Professor Gunther von Hagens began the post-mortem in front of 500 people in London's East End, a district whose tourist attractions include the Tower of London and Jack the Ripper walks. In the audience were anatomy professors who were asked by Scotland Yard to attend after a government inspector warned the autopsy could be illegal.

Scotland Yard had refused to say whether it would stop the autopsy at the exhibition center where von Hagens has created a sensation with his exhibition of preserved human corpses.

The professor insisted he had the permission of the deceased's family and a sound legal basis for performing the autopsy before the sellout crowd.
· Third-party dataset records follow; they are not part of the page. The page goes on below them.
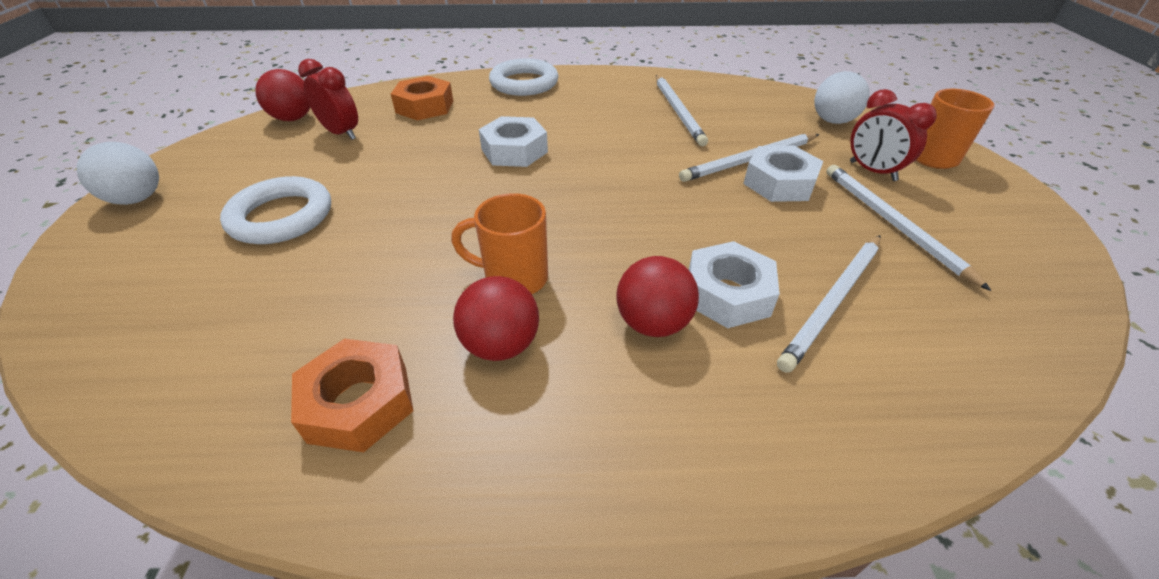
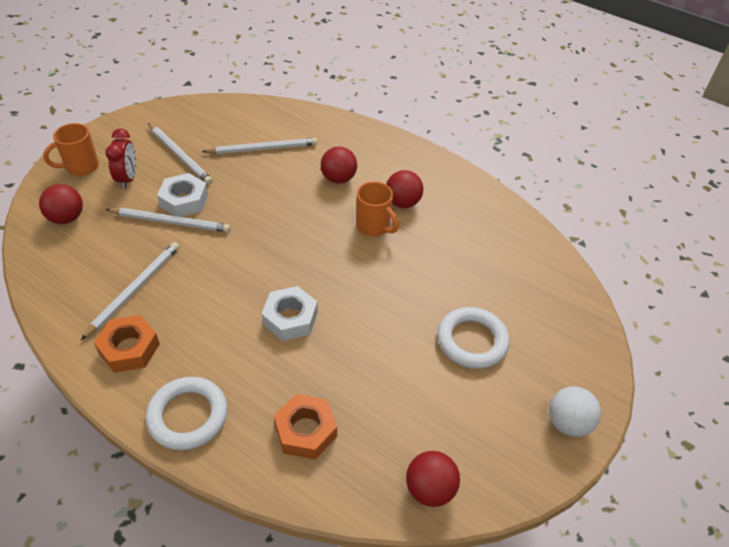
camera: 145 degrees left, 5 degrees up
(341, 133) = (397, 428): red clock -> none
(359, 403) = (466, 211): orange nut -> orange nut (129, 348)
(727, 294) = (296, 172): white nut -> none
(833, 121) = (67, 218): white ball -> red ball
(892, 223) = (180, 155): white pencil -> white pencil turned 60 degrees counterclockwise

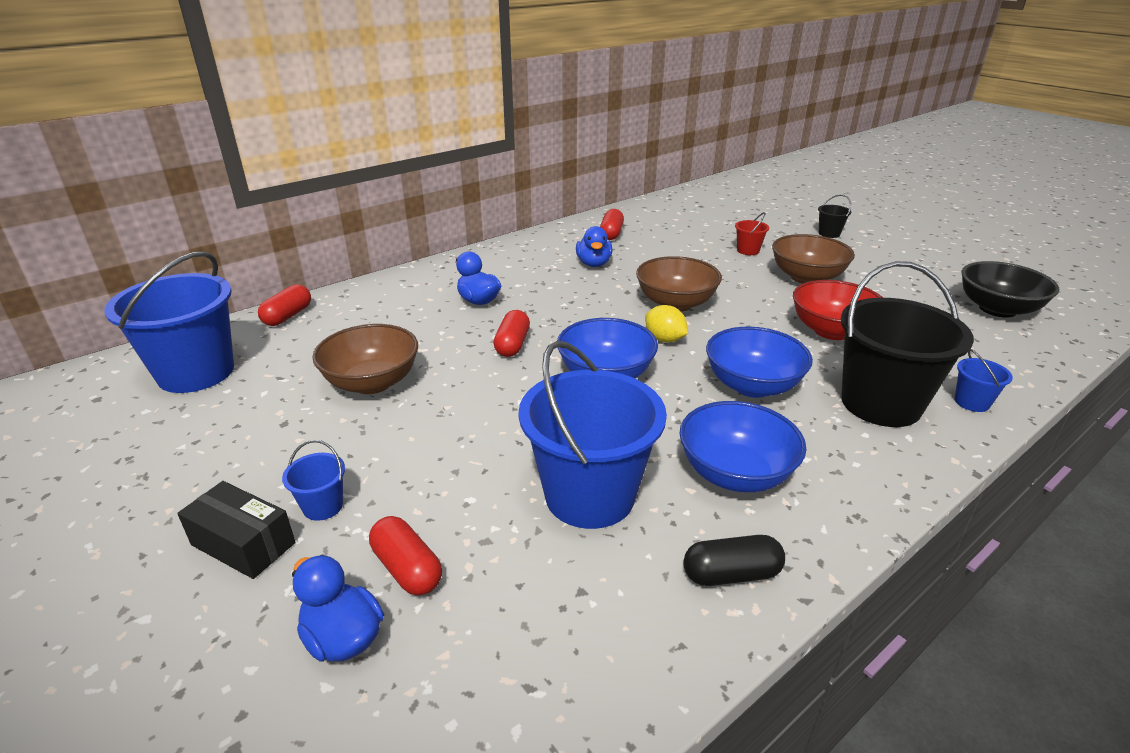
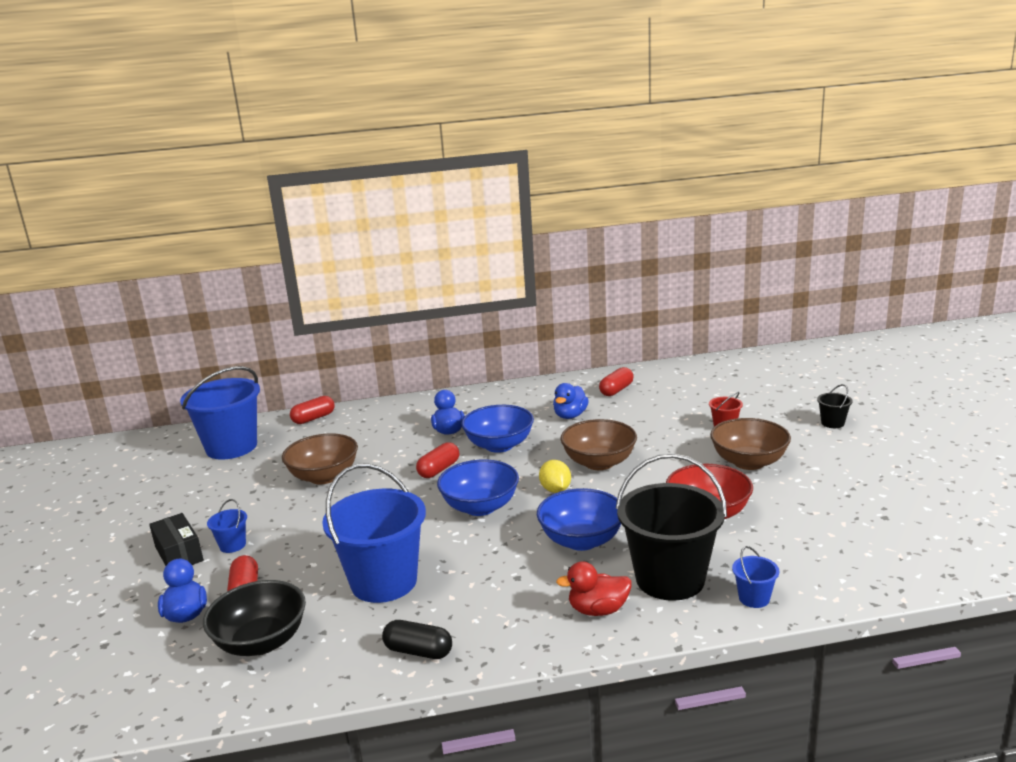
camera: 30 degrees right, 10 degrees down
(735, 473) = (493, 595): blue bowl -> blue bowl (499, 445)
(858, 457) = (598, 610): none -> red duck
(997, 309) = (908, 529): black bowl -> black bowl (261, 642)

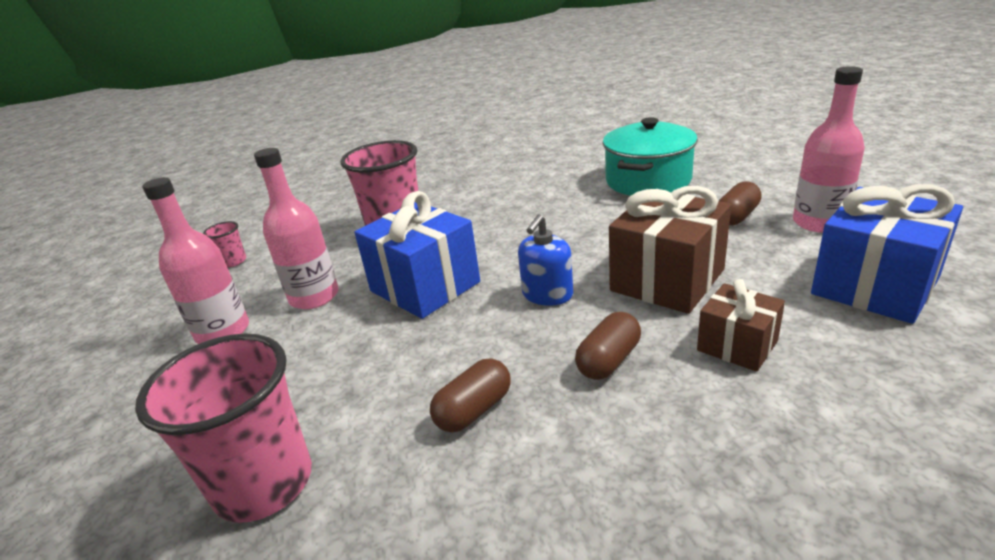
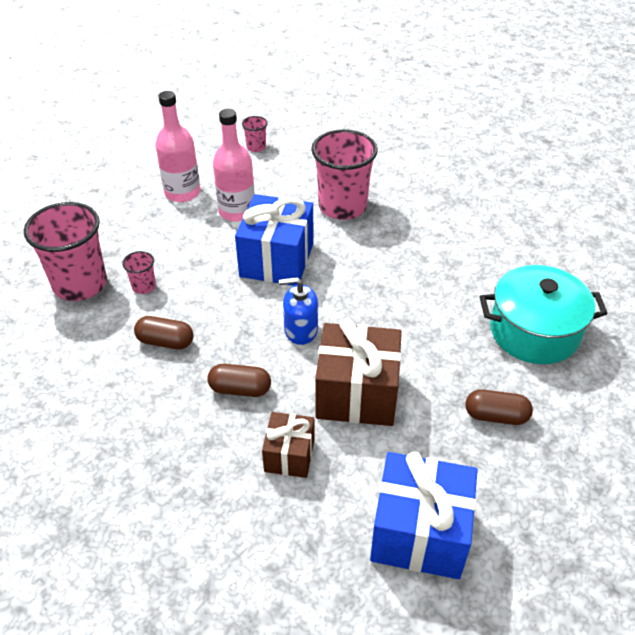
camera: 55 degrees right, 15 degrees up
(348, 408) = (144, 286): none -> pink cup
(819, 222) = (520, 481): pink bottle -> none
One of his assistants identified the hairy, potbellied body as that of a 72-year-old German man. "There was nothing exceptional in his life. He was a businessman, an employee, who lost his job at the age of 50. At that time he started drinking," the assistant said.

Moments later, von Hagens, wearing a black fedora and a blue surgical gown, took his scalpel to the naked preserved corpse. He sliced across his chest with one stroke, then down from his chest to his stomach, and pulled back the flap of chest with both hands.

The autopsy was shown on giant screens inside the gallery. During the procedure, the organs were to be passed around the audience in trays.

"There is huge demand among the public to see what an autopsy entails, especially in light of the fact that this procedure can be ordered on them or their loved ones without their consent according to British law," von Hagens said.

Dr. Jeremy Metters, the official inspector of anatomy, said the autopsy was illegal because neither von Hagens nor the venue had post-mortem licenses.